Sean, you'll save yourself some trouble if you use two or more wedges for the very gnarly spots. Also, if you save your receipt, we find that we can always get a replacement wedge when ours breaks. And it is precisely because the tips can and do break that we keep several Wood Grenades on hand at a time in case something happens to one - no need to slow the pace or worry whether the store is open.

Although Keith breaks at least one Wood Grenade per season, I've yet to break one. This may be one of the few benefits of being a comparative weakling - I split enough wood that I'd like to avoid saying that I hit like a "girl" and yet... it takes me more whacks to split a length of wood, and there'll be no broken wedges!


Where can I buy the log splitting grenade?


Don, some over-priced catalogs carry 'em, but your best bet is your local general purpose hardware store or (yep) Wal-Mart.

Follow up on gnarly wood and broken grenade tips: For the cleanest and least back-breaking split, use a conventional wedge when you encounter a huge knot. Placed well, and it takes practice to do this, the conventional wedge really splits the wood grain wide open.


Hello Janis, It's good to see you posting!

Neil Cafferky

I think that they break because they are made from cast iron. A forging would be better.


One disadvantage of the conventional wedge is mushrooming of the head after repeated striking with the sledge. This lip catches against the top surface of the round and won't allow the wedge to sink through the split. The solution is to machine off the mushrooming or to buy new wedges.

While the wood grenade does have a tendency to break at the tip (I did that just this morning, after seven good years), it has never mushroomed on me.

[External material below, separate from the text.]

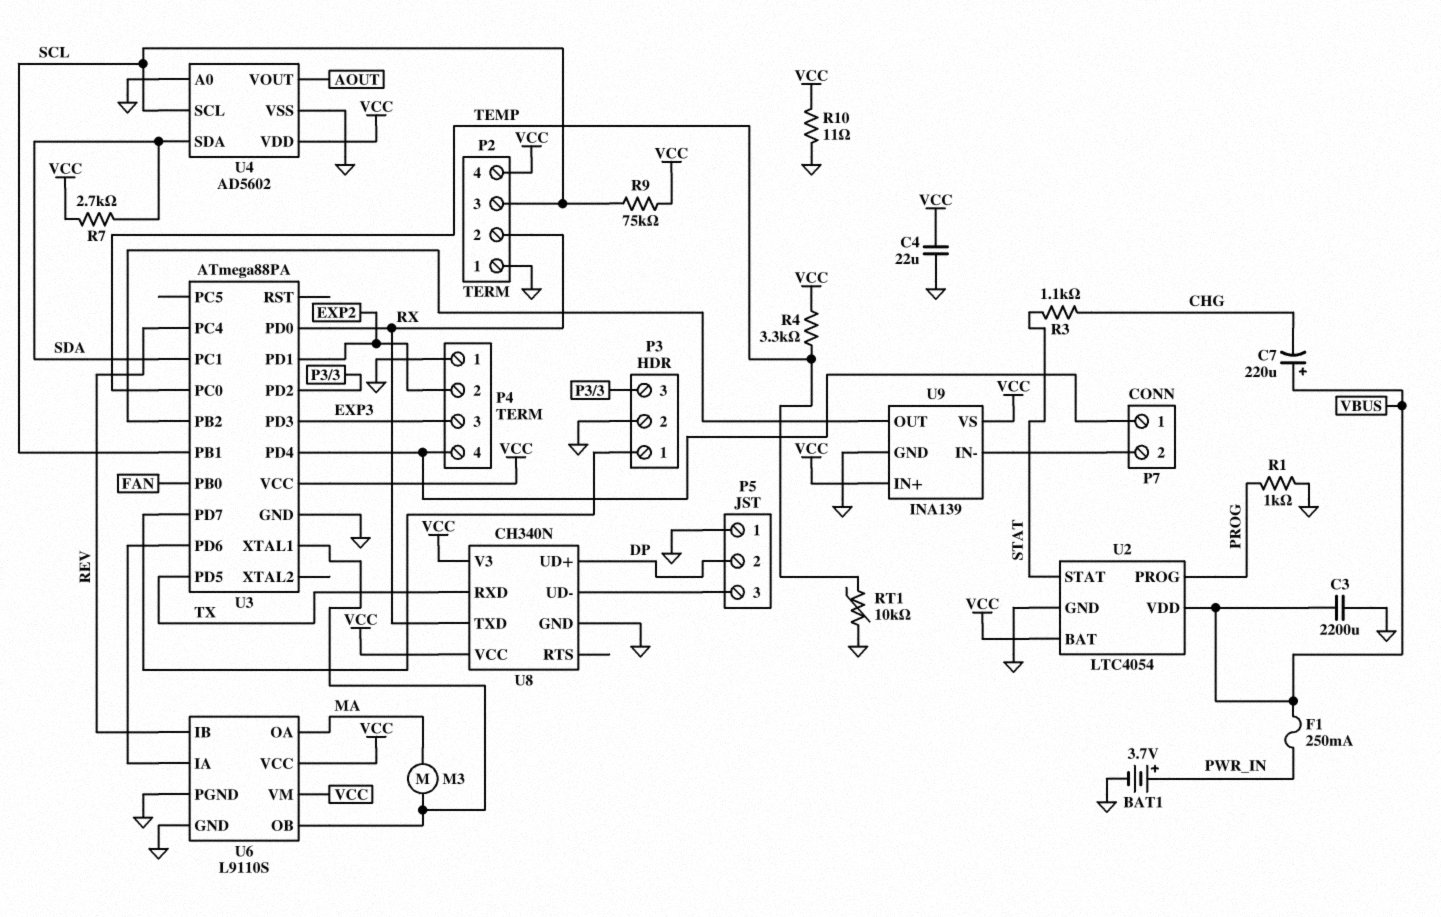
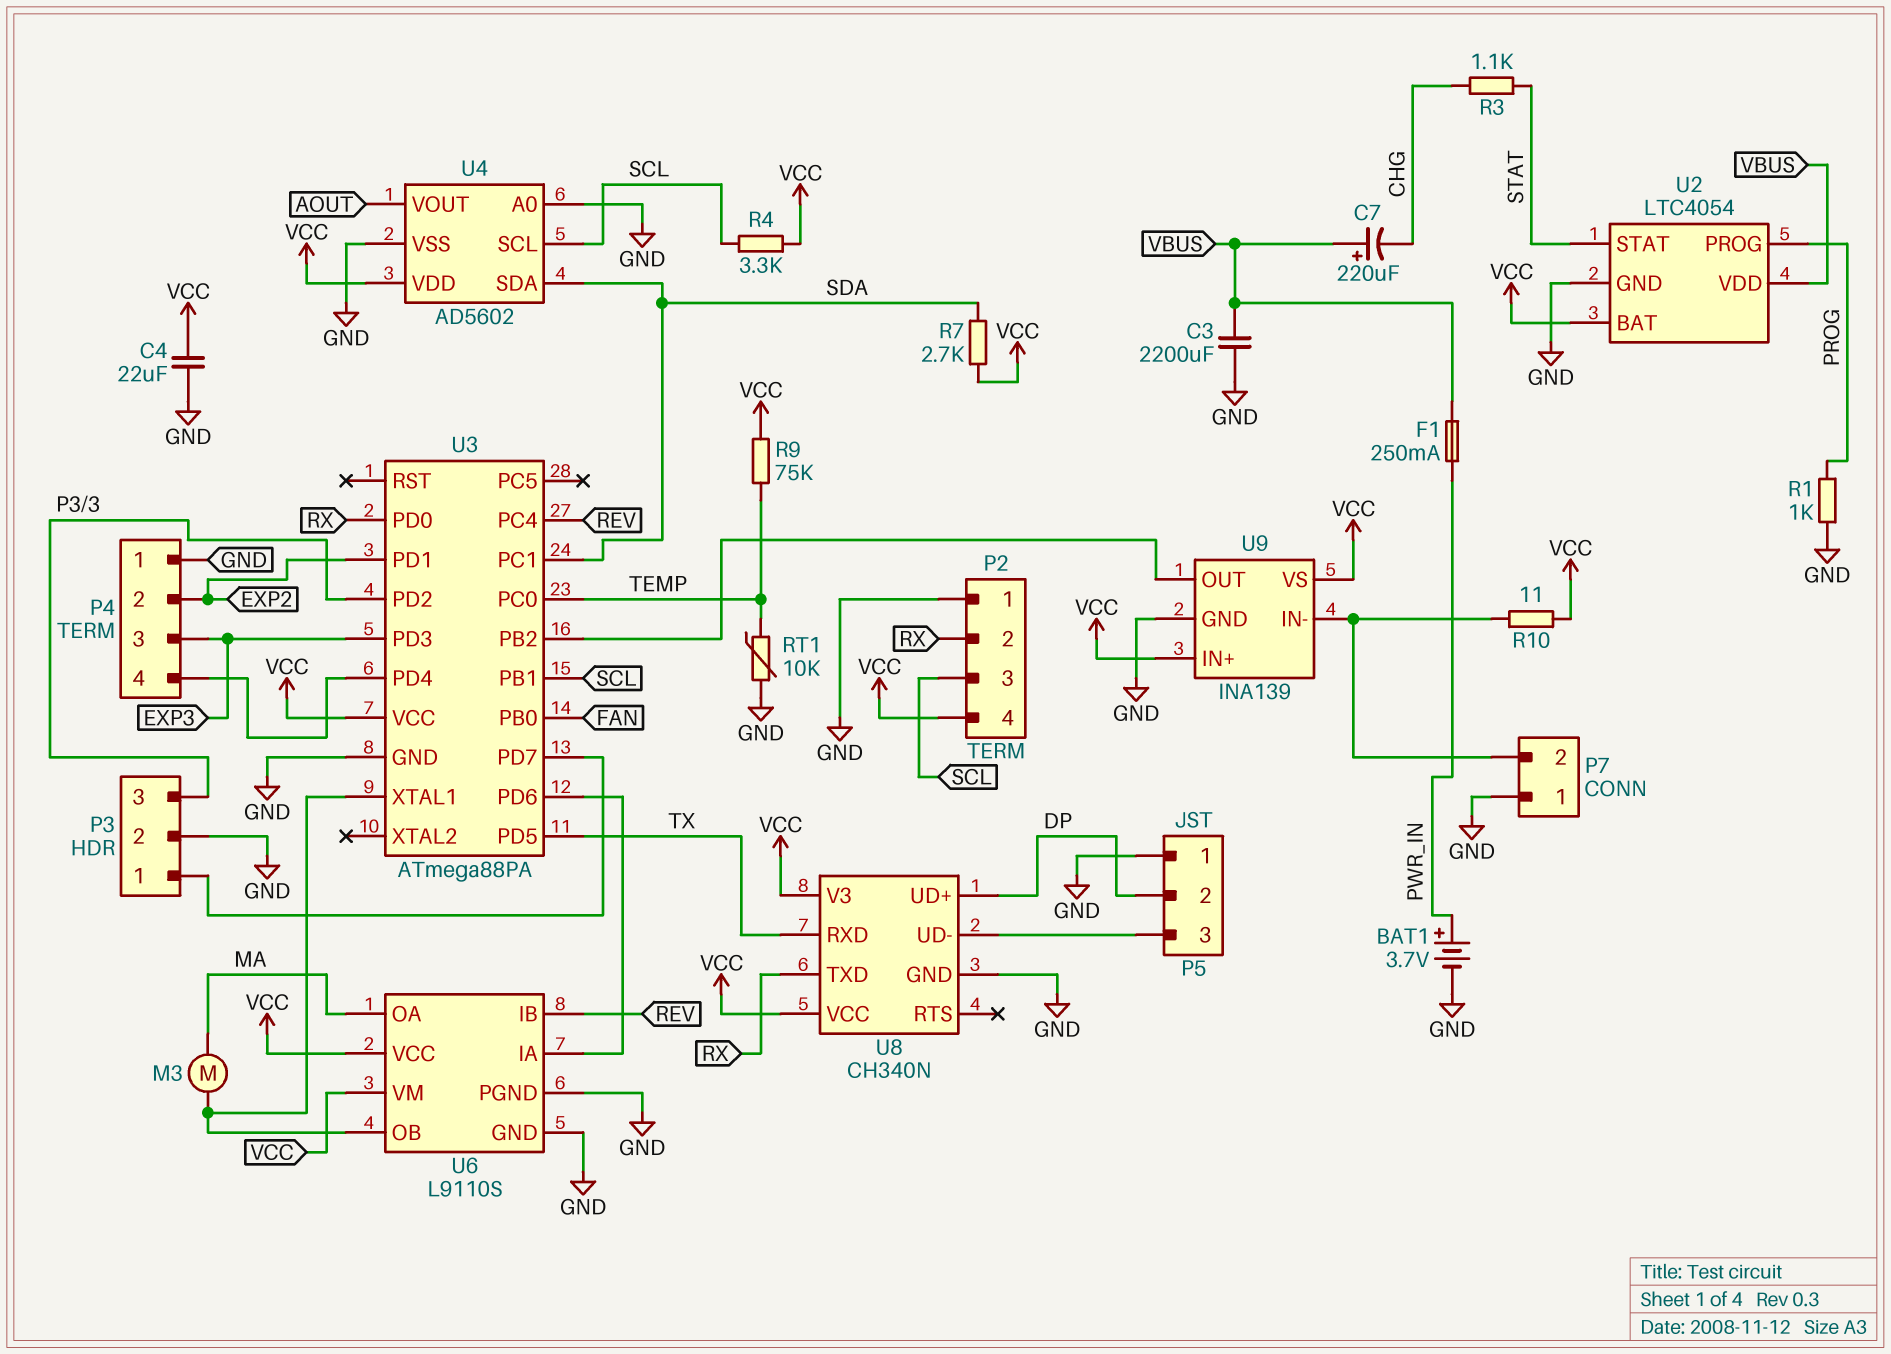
P7 pin 1: P4/4 -> GND
R4: 3.3k (TEMP, VCC) -> 3.3k (SCL, VCC)
R9: 75k (SCL, VCC) -> 75k (TEMP, VCC)
R10: 11 (GND, VCC) -> 11 (P7/2, VCC)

The wood grenade works really well for me, I got one the other day at a market here in Ireland cost €10.
Just one warning, I was splitting a really tough bit of wood and after a BIG swing with the back of the 6lb maul the grenade popped out and struck me point first in the ankle, luckily I was wearing stout steel toed boots and the point hit a padded area, resulting in no damage.
I am sure that I I hadn't been wearing boots I would be in serious pain now.

Rob Foster

We split all sorts of wood by
hand - whatever our friendly tree surgeon drops off. Anything from
8 - 14 inch dia and up to 2 feet or so long. It is usually wet
often soaked.

The wood grenade is really very good. We start off by tapping the
point in with a heavy lump hammer and then finishing off with the sledgehammer. Dont start off in the middle but split off decent chunks working inwards.

Then finish off with the axe or hand axe. We pay £5.00 ish for ours


i just broke two wedges with in 20minutes after 2 years. I am thinking that it might have been to could for the steel. It waw about 2 degrees out

Electric Log Splitter

I agree in you that splitting fire wood can be mighty satisfying and safe to everyone so need to use other method in cutting woods.

Iron and Oak wood splitter

Mushrooming can be dangerous if the metal starts to break off when you strike it. Take a grinder to it every once in awhile.


I broke mine today. it is a great tool and i enjoy the exercise.


Very good invention the Wood Grenade, quite practical and comfortable, much better than the dangerous axes.